In that sense, MFNs can help create fairness and reduce the feeling that smaller players are treated badly. But there’s also something uncomfortable about it. It feels like a rigid, precedent-based mechanism that sits uneasily with the ideal of a flexible, “free market” where every deal is supposed to stand on its own merits. Isn’t there something a bit “anti-competitive” about all this?

I’m not a competition lawyer and don’t claim to be, but we all need to stay mindful of the wide reach of competition law, and the real scope for inadvertently falling foul of it.

I’ve therefore had a look to see what’s going on in the wider world on this topic. Here’s what I found – full references and links to further reading are at the end.

Do you see MFNs in your work? What are your thoughts on how they work now? What might be in store in the future?

What MFNs Mean in Practice

Outside music, MFNs are common in sectors like e-commerce, travel, and digital platforms. For example:

  • Amazon has been investigated in both the EU and US for imposing MFNs on suppliers that prevented them from offering lower prices elsewhere.
  • Apple’s eBooks case in the US centred on publishers agreeing to MFNs that had the effect of raising consumer prices.
  • Booking.com faced scrutiny across Europe for “wide MFNs” that required hotels not to offer cheaper prices on any other platform or even their own websites.

Some countries have reacted strongly:

  • France, Germany, and Italy have all restricted or banned wide MFNs in the hotel sector.
  • The EU Commission has forced platforms to drop or narrow these clauses, limiting them to “narrow MFNs” (only preventing hotels from undercutting on their own website, not across all channels).
  • In a very recent and significant development in the UK, hotels are now taking the issue directly to court through a private class enforcement action against Booking.com – Global Competition Review, Sept 2025

Where MFNs Bump into Competition Law

So why the scrutiny? Because “Antitrust” (US) or “Competition” (Europe) law is about protecting markets from practices that harm competition and, ultimately, consumers. Authorities look for things like price-fixing, market manipulation, and abuse of dominance.

MFNs can raise red flags because they:

  • Fix or align prices by making it impossible to offer lower deals to one buyer without giving it to everyone.
  • Distort entry and innovation by discouraging new competitors who would otherwise try to win business by undercutting incumbents.
  • Entrench dominance by ensuring big platforms are never undercut, locking in their position.

That’s why regulators are increasingly wary, particularly in digital and platform-heavy markets.

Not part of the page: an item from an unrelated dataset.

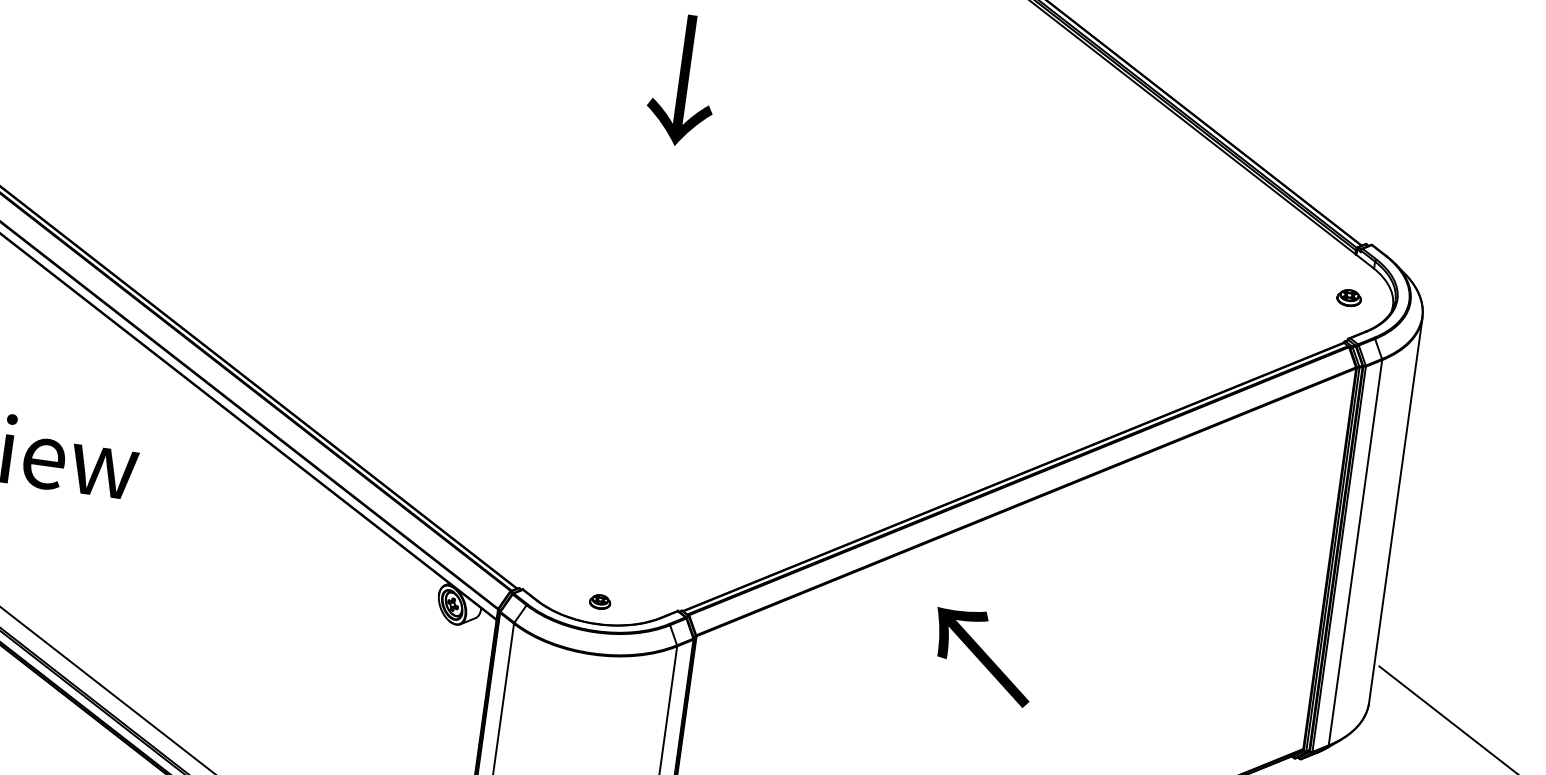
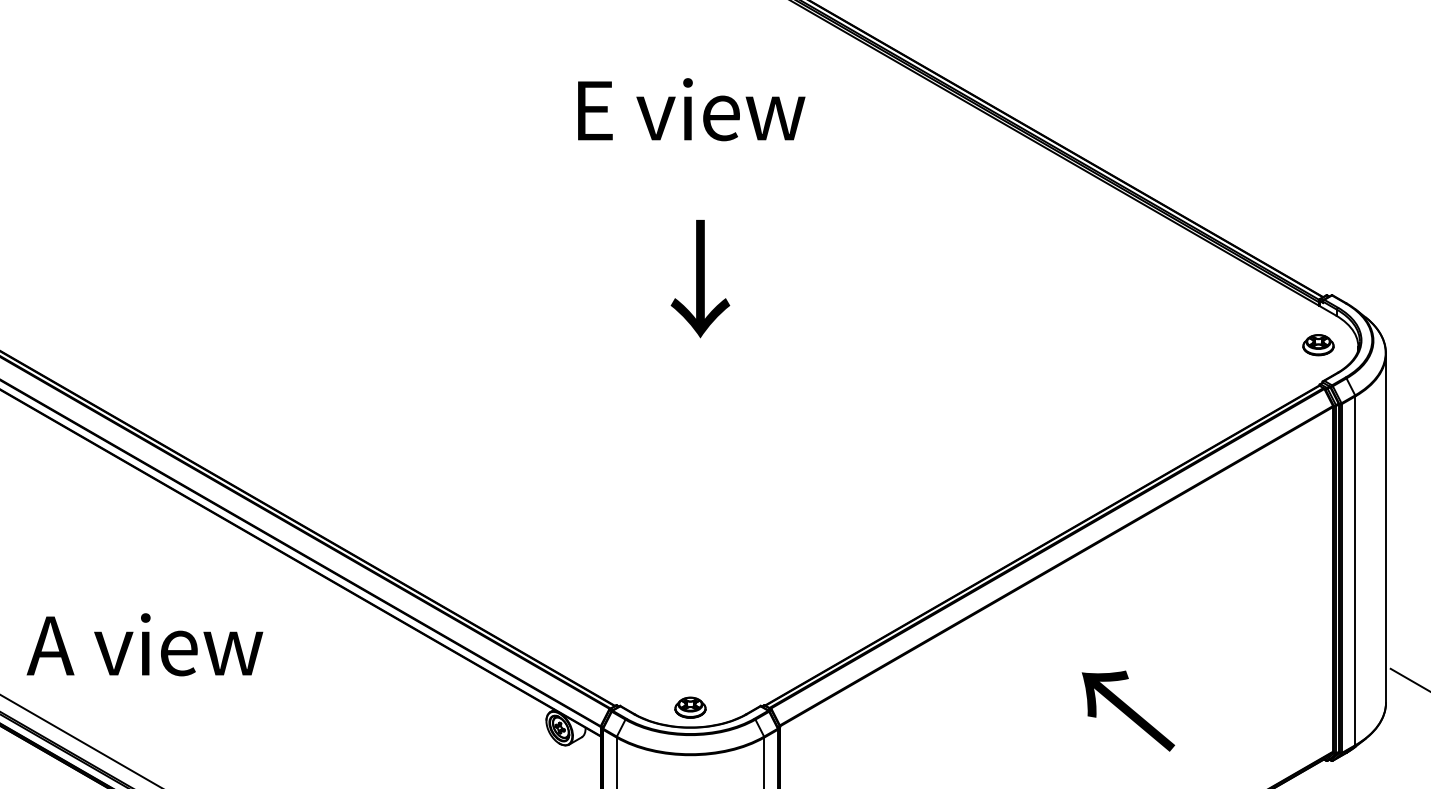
text: (683, 81) -> (700, 279), moved
part: (1349, 298) -> (1318, 345), size x1.43
part: (600, 601) -> (690, 707), size x1.67
text: (983, 656) -> (1128, 710), moved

Why They’re Not Automatically Unlawful

At the same time, MFNs are not automatically anti-competitive. They are judged case by case.

  • They can be efficient: giving buyers confidence they’re not overpaying, which encourages trade.
  • They can be protective: ensuring small players get the same deal as big ones. This is the practical effect that I see fairly frequently in music licensing, together with the benefit of improving overall efficiency.
  • They’re not always harmful: in fragmented markets with lots of players, the impact may be negligible.
  • Regulators apply a “rule of reason” (US) or effects-based test (EU): asking whether the clause has an actual negative effect on competition.

This means MFNs exist in a grey area. Sometimes helpful, sometimes harmful, but not  illegal “per se”.

Where This Could Go Next

With markets shifting towards platforms and algorithms, regulators are watching MFNs more closely:

  • Digital platforms are under heavy scrutiny, especially when a few intermediaries mediate access to entire markets.
  • Algorithmic pricing and AI could make MFNs more problematic, by reinforcing uniform prices without explicit collusion.
  • Sector-specific bans (as for the hotel industry in France, Germany, and Italy) may be extended to other industries where parity clauses stifle competition.

My Takeaway

MFN clauses are not unlawful in themselves, but their use does seem to be increasingly tested against the question of whether they protect fairness or stifle competition. That’s a tension worth being aware of.

In IP rights licensing, I’ve seen MFNs used in positive, protective ways, particularly where there are clear power imbalances. But the rigidity of the approach feels at odds with the supposed freedom of market economics. Further, the regulatory tide is turning against the broad use of MFNs in platform contexts.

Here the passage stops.